Entropy and Entrepreneurship: Borrowings from Science

Startups
Science
Mental Models
Entropy — the thermodynamic measure of randomness — maps precisely to the signal-vs-noise problem every founder faces. A framework for reducing startup chaos.
Author

B. Talvinder

Published

February 12, 2013

From the Archive

Originally published in 2013 on talvinder.com. Lightly edited for clarity.

I am often asked — why did I take engineering if I always wanted to be an entrepreneur? This article is the first in a series to enlighten all such troubled souls.

There is a lot to take away from science. The correlations are surreal, beautiful, and scarily baffling at times. In our troubled and messy early twenties, when we struggle to find our footing — teetering along, stumbling, saving ourselves from another fall — we look to hold on to something that can stabilize shaky knees and radio ankle coordinates to the brain. I was in a mess too, and I held on to the only thing I knew: science.

I have happily borrowed from science and maths in my pursuit of stability. Here, I am sharing some of those borrowings. Feel free to disconnect.

Entropy

Entropy is the measure of randomness, of uncertainty, in a thermodynamic system. Once created, the entropy of an isolated system can only increase. It is essentially how the arrow of time affects our lives — and more so, an entrepreneur’s life.

With increase in age (of anything — a venture, ourselves), our exposure increases and so do the distractions. The temptation to try every trick of the trade is very high for an entrepreneur. We try to expose ourselves to every article (this one included), every piece of advice, every reference possible, in a bid to learn a bit more — falsely believing that all exposure is good. It is good, but we don’t yet know which exposures are distractions and which are genuine interests.

One has to teach oneself how to separate signal from noise.

Reducing Entropy

To reduce entropy, one has two options:

  1. External — Don’t be isolated. Include others in your thermodynamic system. This is why it is essential to network with similar people.

  2. Internal — Devise ways to structure your thoughts. This is why listing and prioritizing is such a popular tool. It is the polar opposite of randomness — you are effectively reducing your entropy. Same with mind maps.

I use both methods, as and when needed.

How do you reduce your entropy?

This post is part of the Science and Entrepreneurship series. See also: The Theory of Calculus and Entrepreneurship.


2026 Reflection

The entropy framing has aged better than I expected — not because it was particularly original, but because the underlying dynamic it describes has only intensified. In 2013, the noise was blog posts and conferences and too many introductions. In 2026, the noise is AI-generated content, ambient notifications, an infinite stream of product launches, and agents that can now produce more inputs to your decision-making process than any human could ever process.

The entropy of a founder’s information environment has not decreased. It has increased by orders of magnitude. The second law holds.

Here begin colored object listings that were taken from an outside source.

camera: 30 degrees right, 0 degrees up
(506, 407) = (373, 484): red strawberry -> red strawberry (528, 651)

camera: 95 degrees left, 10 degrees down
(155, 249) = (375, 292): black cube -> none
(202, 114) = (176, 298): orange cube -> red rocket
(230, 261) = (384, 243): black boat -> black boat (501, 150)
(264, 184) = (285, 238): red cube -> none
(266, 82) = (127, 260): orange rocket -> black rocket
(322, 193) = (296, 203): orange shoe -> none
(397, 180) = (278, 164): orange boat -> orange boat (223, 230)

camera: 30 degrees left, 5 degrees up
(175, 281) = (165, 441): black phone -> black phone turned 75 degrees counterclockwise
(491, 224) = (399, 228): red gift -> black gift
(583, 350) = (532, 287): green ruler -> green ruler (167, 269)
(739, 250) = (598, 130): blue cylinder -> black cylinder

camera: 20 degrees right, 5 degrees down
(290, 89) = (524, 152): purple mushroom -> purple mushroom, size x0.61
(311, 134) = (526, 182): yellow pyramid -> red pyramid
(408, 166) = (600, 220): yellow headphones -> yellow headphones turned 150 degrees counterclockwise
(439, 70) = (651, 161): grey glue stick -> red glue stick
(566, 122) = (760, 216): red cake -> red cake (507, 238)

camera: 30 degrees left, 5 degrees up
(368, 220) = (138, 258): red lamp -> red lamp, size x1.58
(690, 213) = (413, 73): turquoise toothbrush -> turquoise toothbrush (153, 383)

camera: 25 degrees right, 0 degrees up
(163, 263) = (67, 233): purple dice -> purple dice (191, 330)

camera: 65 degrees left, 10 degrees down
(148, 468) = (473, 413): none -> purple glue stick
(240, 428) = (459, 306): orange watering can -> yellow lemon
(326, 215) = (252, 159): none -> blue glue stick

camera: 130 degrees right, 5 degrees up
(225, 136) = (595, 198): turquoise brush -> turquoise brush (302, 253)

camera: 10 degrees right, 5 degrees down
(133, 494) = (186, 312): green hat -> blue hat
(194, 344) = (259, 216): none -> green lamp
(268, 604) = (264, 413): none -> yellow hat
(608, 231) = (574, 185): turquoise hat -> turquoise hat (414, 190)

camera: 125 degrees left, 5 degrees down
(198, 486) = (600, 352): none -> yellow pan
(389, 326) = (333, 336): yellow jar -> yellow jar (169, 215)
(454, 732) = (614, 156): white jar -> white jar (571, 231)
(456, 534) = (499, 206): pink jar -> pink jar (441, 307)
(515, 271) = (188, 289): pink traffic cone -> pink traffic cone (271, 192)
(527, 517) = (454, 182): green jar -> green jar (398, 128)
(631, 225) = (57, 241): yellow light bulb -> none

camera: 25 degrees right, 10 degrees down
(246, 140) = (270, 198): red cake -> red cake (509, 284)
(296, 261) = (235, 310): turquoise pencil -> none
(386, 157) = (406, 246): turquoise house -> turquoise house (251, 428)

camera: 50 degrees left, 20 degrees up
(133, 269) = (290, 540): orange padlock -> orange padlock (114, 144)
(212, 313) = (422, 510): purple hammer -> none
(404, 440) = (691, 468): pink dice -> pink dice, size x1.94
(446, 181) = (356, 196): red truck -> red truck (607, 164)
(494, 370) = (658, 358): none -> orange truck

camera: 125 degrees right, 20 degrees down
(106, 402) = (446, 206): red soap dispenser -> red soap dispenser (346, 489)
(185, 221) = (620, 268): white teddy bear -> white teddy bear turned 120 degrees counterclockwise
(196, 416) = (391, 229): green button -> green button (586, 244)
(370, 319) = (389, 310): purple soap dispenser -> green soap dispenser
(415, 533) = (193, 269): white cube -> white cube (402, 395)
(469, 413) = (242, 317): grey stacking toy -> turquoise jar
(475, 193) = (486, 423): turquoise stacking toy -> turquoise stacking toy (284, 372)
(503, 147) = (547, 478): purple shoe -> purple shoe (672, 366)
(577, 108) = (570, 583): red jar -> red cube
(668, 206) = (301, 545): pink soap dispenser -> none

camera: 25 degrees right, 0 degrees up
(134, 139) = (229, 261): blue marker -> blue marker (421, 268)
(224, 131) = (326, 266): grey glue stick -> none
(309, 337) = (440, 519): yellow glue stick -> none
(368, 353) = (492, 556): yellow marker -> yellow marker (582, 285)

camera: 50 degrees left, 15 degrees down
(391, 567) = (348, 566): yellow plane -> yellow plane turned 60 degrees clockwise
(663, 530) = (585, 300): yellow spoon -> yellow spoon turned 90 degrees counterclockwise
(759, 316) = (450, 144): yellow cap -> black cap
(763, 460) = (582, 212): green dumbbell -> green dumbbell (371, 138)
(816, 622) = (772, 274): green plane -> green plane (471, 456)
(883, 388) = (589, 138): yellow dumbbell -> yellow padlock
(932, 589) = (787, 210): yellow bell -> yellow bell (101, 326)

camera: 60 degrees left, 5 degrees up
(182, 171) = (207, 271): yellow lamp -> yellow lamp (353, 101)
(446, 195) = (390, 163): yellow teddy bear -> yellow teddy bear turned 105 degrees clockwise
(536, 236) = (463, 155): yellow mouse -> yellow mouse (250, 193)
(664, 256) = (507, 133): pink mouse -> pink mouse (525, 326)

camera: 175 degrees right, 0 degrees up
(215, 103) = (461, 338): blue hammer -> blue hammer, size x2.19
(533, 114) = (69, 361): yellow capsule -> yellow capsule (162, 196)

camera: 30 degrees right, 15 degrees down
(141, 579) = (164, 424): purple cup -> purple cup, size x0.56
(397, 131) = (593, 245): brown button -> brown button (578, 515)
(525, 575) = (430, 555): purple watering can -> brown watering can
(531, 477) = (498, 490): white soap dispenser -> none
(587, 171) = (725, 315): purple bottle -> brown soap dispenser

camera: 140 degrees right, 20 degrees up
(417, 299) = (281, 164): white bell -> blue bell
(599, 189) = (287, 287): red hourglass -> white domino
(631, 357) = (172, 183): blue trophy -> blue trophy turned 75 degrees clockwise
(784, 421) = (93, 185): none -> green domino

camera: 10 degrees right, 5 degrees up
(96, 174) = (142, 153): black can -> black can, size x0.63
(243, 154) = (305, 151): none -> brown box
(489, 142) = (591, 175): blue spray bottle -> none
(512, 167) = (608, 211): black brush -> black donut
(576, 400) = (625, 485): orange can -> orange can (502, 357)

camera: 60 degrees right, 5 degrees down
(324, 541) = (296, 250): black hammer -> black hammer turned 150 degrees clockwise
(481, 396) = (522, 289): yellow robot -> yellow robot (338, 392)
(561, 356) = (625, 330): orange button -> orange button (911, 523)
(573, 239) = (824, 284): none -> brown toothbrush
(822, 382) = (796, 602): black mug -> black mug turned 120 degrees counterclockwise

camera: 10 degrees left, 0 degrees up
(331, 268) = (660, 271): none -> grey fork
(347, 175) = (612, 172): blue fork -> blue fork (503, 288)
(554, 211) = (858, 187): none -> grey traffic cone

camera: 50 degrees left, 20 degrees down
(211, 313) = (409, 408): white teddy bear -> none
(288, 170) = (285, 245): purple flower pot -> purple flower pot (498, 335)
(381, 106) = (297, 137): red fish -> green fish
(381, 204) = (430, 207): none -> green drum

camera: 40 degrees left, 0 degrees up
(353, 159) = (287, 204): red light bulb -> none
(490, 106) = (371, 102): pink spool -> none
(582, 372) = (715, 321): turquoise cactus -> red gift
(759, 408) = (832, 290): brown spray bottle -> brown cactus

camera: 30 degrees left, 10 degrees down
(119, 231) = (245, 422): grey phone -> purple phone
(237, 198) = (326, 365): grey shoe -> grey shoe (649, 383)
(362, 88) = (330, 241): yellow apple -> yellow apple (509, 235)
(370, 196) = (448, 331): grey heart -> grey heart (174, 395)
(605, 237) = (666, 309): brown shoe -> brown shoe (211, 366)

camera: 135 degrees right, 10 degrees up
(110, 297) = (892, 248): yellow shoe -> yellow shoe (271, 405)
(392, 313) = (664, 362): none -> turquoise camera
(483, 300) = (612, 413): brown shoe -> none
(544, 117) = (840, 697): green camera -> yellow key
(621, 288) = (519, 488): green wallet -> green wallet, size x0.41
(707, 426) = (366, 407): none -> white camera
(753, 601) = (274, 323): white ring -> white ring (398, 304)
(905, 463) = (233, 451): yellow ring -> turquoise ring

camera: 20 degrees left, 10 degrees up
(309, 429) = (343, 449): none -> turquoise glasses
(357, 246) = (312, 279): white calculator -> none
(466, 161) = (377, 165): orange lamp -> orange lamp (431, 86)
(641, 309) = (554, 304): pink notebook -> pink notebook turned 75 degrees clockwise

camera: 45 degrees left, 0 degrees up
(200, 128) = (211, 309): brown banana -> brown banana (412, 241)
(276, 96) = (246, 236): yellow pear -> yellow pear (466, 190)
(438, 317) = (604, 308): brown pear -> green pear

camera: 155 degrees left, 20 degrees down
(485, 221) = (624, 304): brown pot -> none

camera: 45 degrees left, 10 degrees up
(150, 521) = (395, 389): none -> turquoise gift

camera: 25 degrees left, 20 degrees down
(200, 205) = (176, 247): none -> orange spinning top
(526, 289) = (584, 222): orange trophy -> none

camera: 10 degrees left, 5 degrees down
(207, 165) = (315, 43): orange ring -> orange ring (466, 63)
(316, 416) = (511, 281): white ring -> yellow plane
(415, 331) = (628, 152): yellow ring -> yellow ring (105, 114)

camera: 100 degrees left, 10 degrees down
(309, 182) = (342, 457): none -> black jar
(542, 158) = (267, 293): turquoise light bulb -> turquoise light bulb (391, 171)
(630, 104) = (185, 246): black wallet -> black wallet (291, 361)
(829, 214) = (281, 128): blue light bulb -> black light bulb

What has changed is the nature of the two reduction strategies. The external strategy — not being isolated, building a network of signal-dense relationships — now competes with an enormous artificial surface area of pseudo-connection. LinkedIn is not a thermodynamic system with other humans. It is mostly noise with a human-shaped interface. The quality of the external entropy-reduction method depends entirely on whether the people in your system are genuinely reducing your uncertainty or just adding more inputs.

The internal strategy has gotten more tractable, ironically because of AI. At Zopdev, we design infrastructure systems where autonomous agents need to operate with low entropy — clear goals, bounded decision surfaces, structured feedback loops. An agent with high entropy in its objective function makes bad decisions. An agent with low entropy — clear priorities, well-defined constraints, reliable signal about what is working — performs dramatically better. This is not a metaphor. It is literally the architecture challenge of agentic systems.

The discipline required to reduce your own entropy as a founder is the same discipline required to design an agent that actually ships reliable infrastructure decisions. Define the objective function precisely. Minimize the inputs that don’t reduce uncertainty. Build feedback loops that are fast enough to update the model before the environment changes again. The thermodynamics are the same whether the system is a person or a machine.

The signal-versus-noise problem is not solved. It has become the central design challenge of this era of computing.